As pain at the pump bites consumers every passing day, it will only accelerate the shift to EVs, just as the 1973 OPEC embargo reshaped autos, the South China Morning Post reported.

Parallels to 1973

Parallels to 1973 are striking.

Then, the Arab oil embargo quadrupled prices, sparking shortages and long gas lines. Americans abandoned Detroit’s V8 guzzlers for fuel-sipping Japanese imports (Honda Civic, Toyota Corolla, Nissan-Datsun).

Japanese share surged from ~9% in 1976 to 21% by 1980; imports captured 28% of the US market by decade’s end-1980s.

Big Three sales cratered — GM down 34%, Ford 47% — forcing compact pivots too late.

The crisis prioritised mileage over muscle. Advances in battery tech, too, help boost adoption.

In 2026, this dynamic continues, or accelerates — with EVs replacing compacts and China as the disruptor.

As western ICE fleets face volatile fuel costs, Chinese EVs (BYD, NIO, Zeekr, Geely, Chery, and others) offer zero-fuel operation, lower lifetime costs, advanced tech, and aggressive pricing.

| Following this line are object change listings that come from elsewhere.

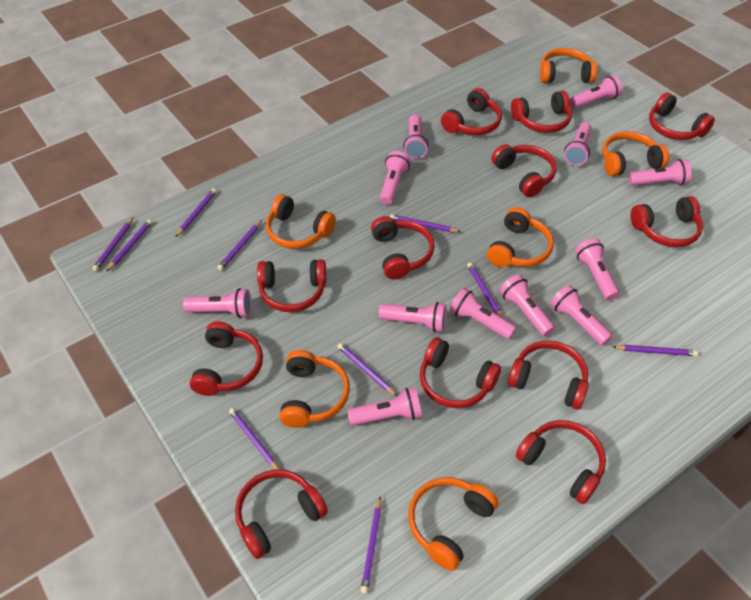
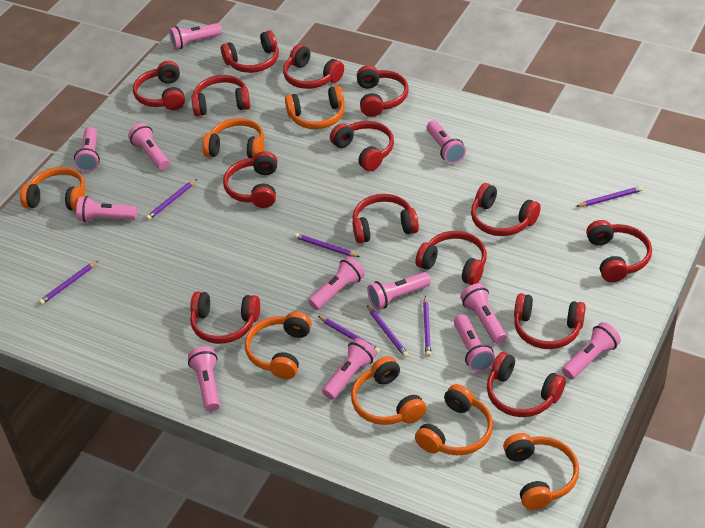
orange headphones: 6 -> 7
purple pencil: 10 -> 7
red headphones: 12 -> 14

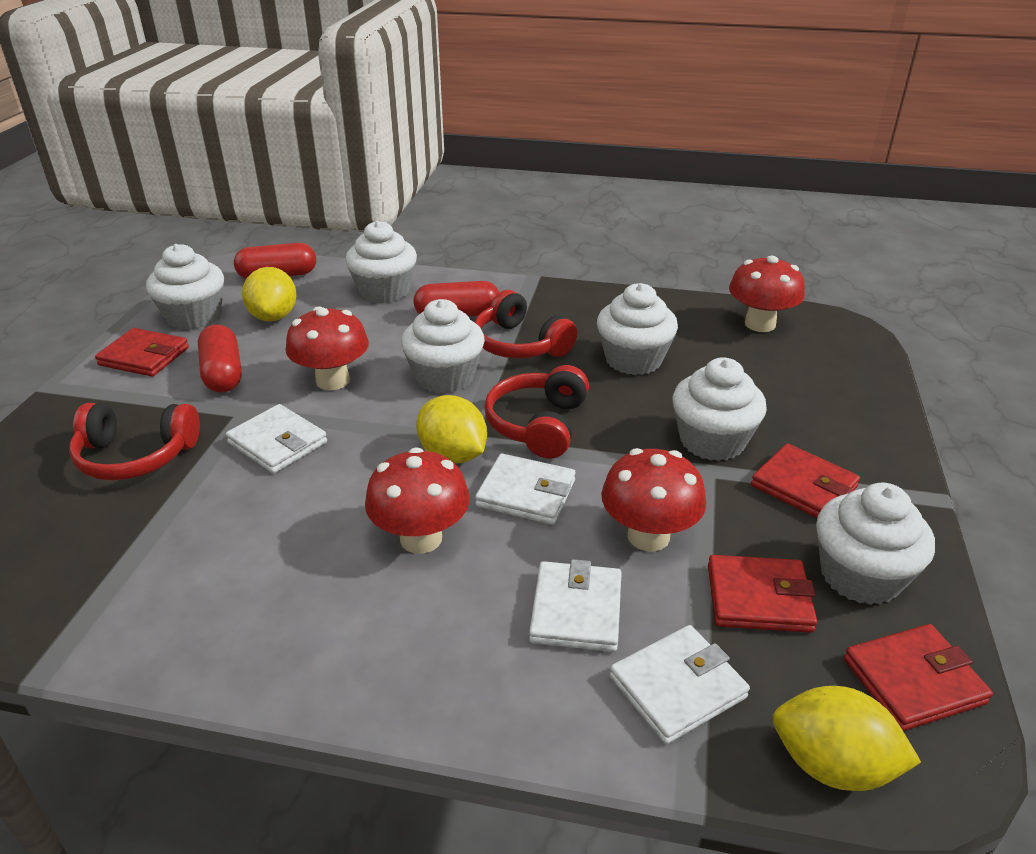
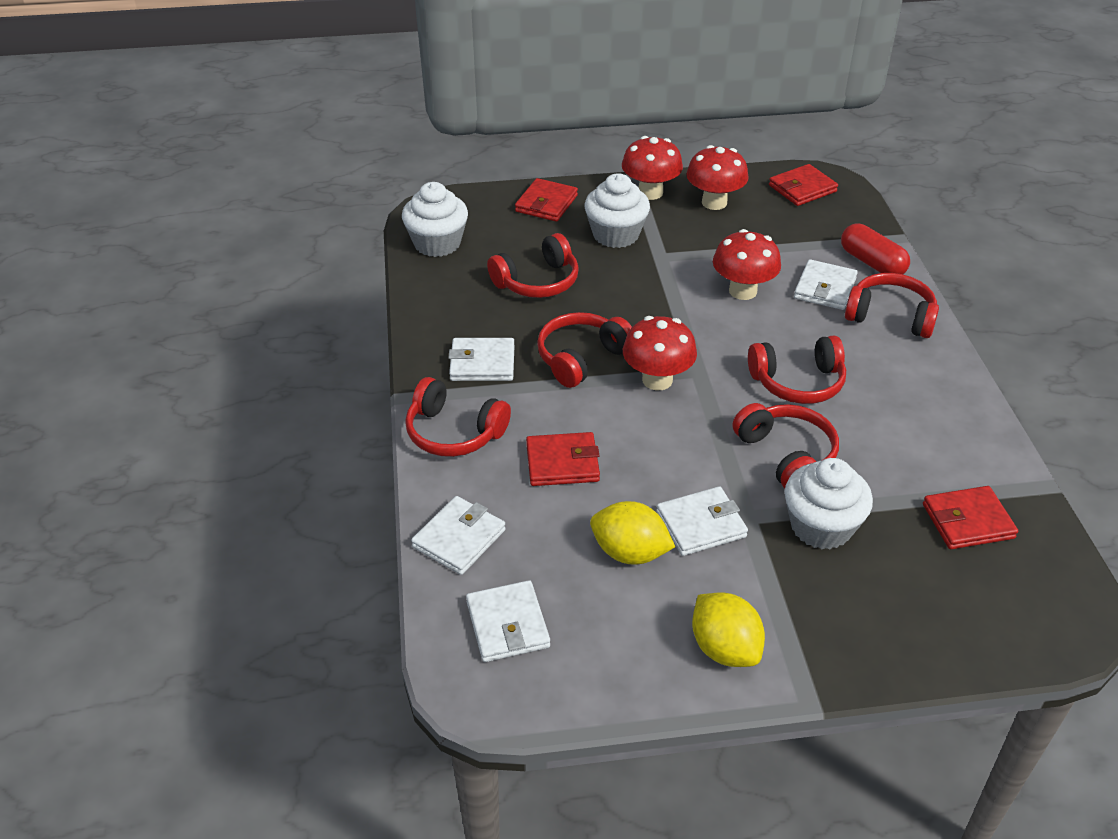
red capsule: 3 -> 1
red headphones: 3 -> 6
white cupcake: 6 -> 3
white wallet: 4 -> 5
yellow lemon: 3 -> 2

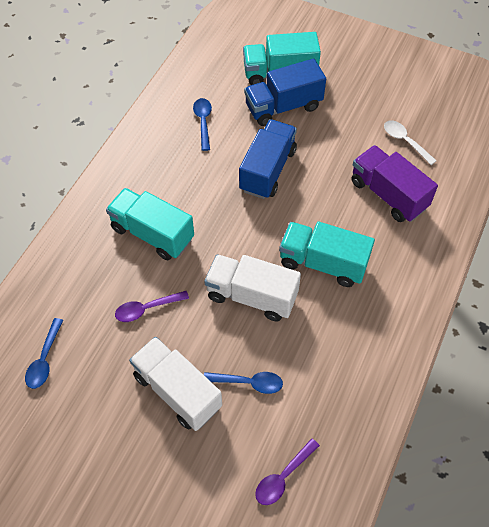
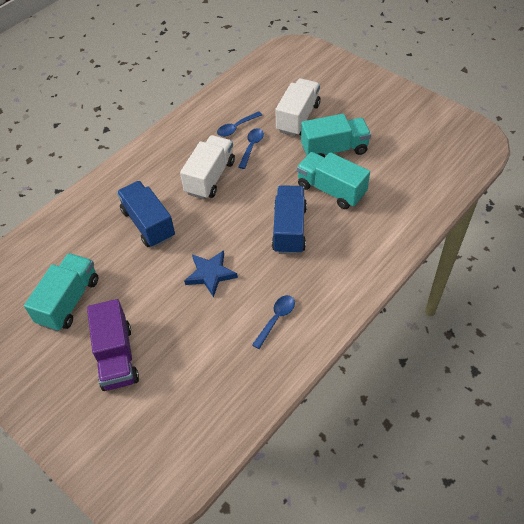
blue star: 0 -> 1
purple spoon: 2 -> 0
white spoon: 1 -> 0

If oil is sustained above $100+, this will make EVs’ electricity savings compelling, especially as drivers assume stable power bills amid the switchover to renewable power generation like solar, wind and hydro, AP reported.

Momentum grows

Clear trends confirm the momentum.

Edmunds data shows electrified-vehicle research jumping to 22.4% of shopping activity (from 20.7%) in early March — mirroring 2022 spikes.

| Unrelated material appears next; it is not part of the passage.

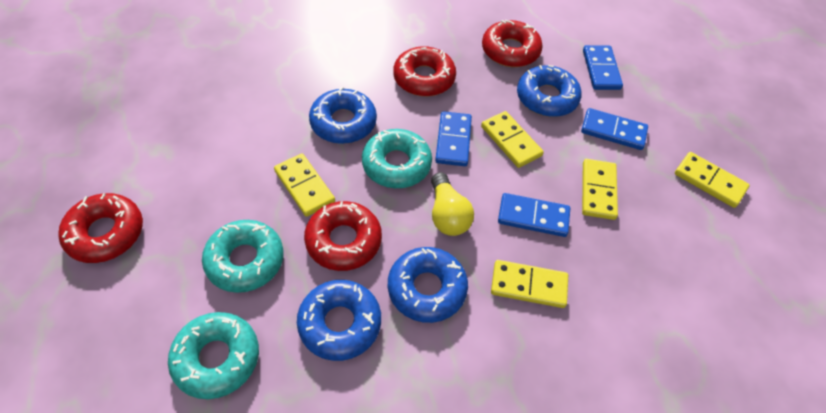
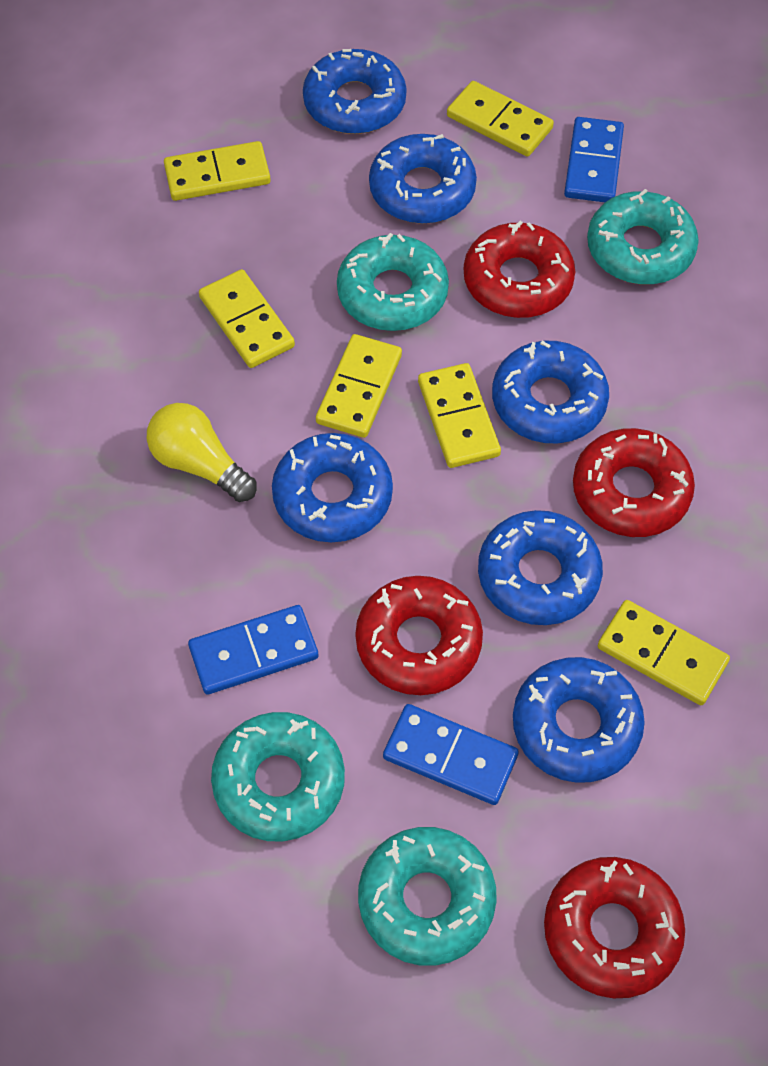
blue domino: 4 -> 3
blue donut: 4 -> 6
turquoise donut: 3 -> 4
yellow domino: 5 -> 6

CarGurus and analysts note hybrid/EV interest rising with every prolonged pump surge; hybrids absorb the first wave, full EVs follow after 3-6 months as ownership math solidifies.

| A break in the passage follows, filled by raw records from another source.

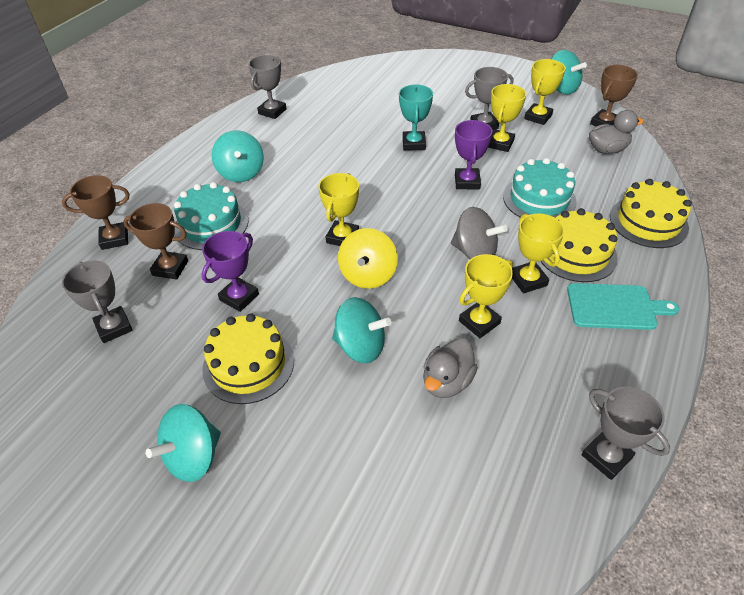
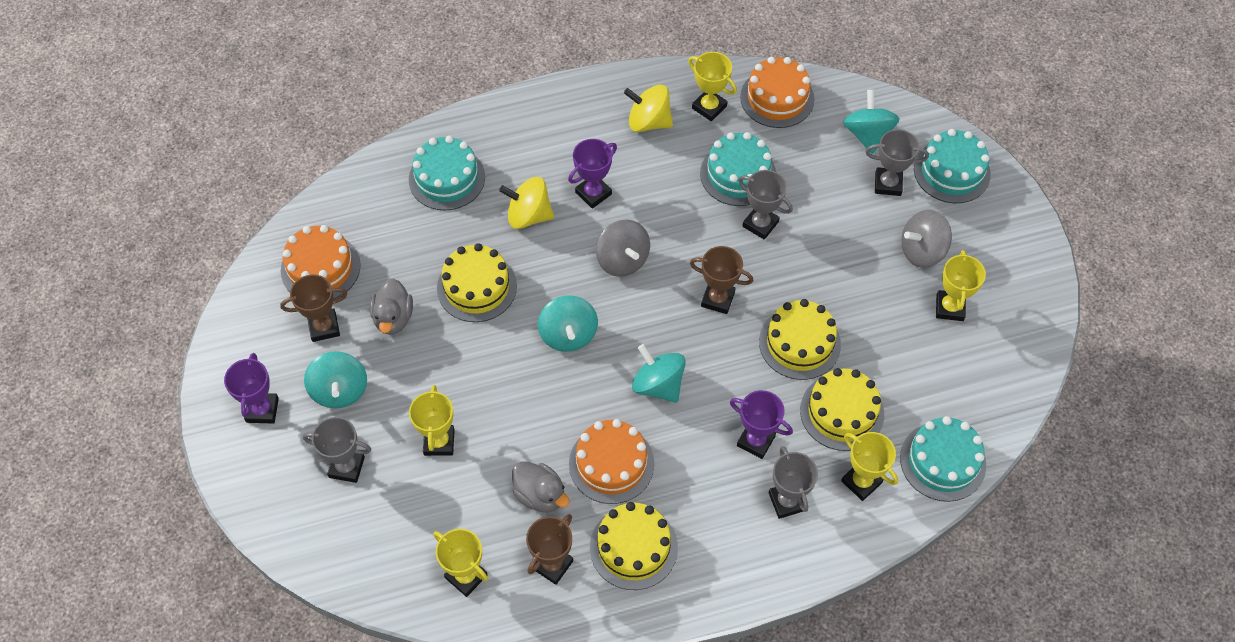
grey spinning top: 1 -> 2
orange cake: 0 -> 3
purple trophy: 2 -> 3
turquoise cake: 2 -> 4
turquoise cutting board: 1 -> 0
turquoise trophy: 1 -> 0
yellow cake: 3 -> 4
yellow spinning top: 1 -> 2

China already sells >50% new cars as electric vehicles and plug-in hybrids (EV/PHEVs), slashing its oil demand (posting a second-straight annual drop) and avoiding extreme measures others face.

So far, industry data shows that global EVs displaced 1.7 million barrels/day in 2025 — 70% of Iran’s exports — saving importers ~$600 billion yearly potential bills.

Bold prediction

Amid the debate on pure EVs vs hybrids, the core message resonates — energy shocks will reshape auto markets.

SCMP forecasts the Hormuz crisis could hasten the International Energu Agency's (IEA) 2029 oil-demand peak.

Amid a prolonged Gulf War, fleets would electrify faster for energy security, as Chinese EV exports boom into tariff-softening markets.

Like Japan in the ’70s, energy-efficient alternatives are poised for big wins — potentially flipping fossil-fuel dominance in transport while cushioning economies from inflated prices.

With oil volatility likely to persist, the mainland's "new energy" carmakers stand ready to fill the void for efficient alternatives, potentially mirroring Japan’s 1970s breakthrough in real time.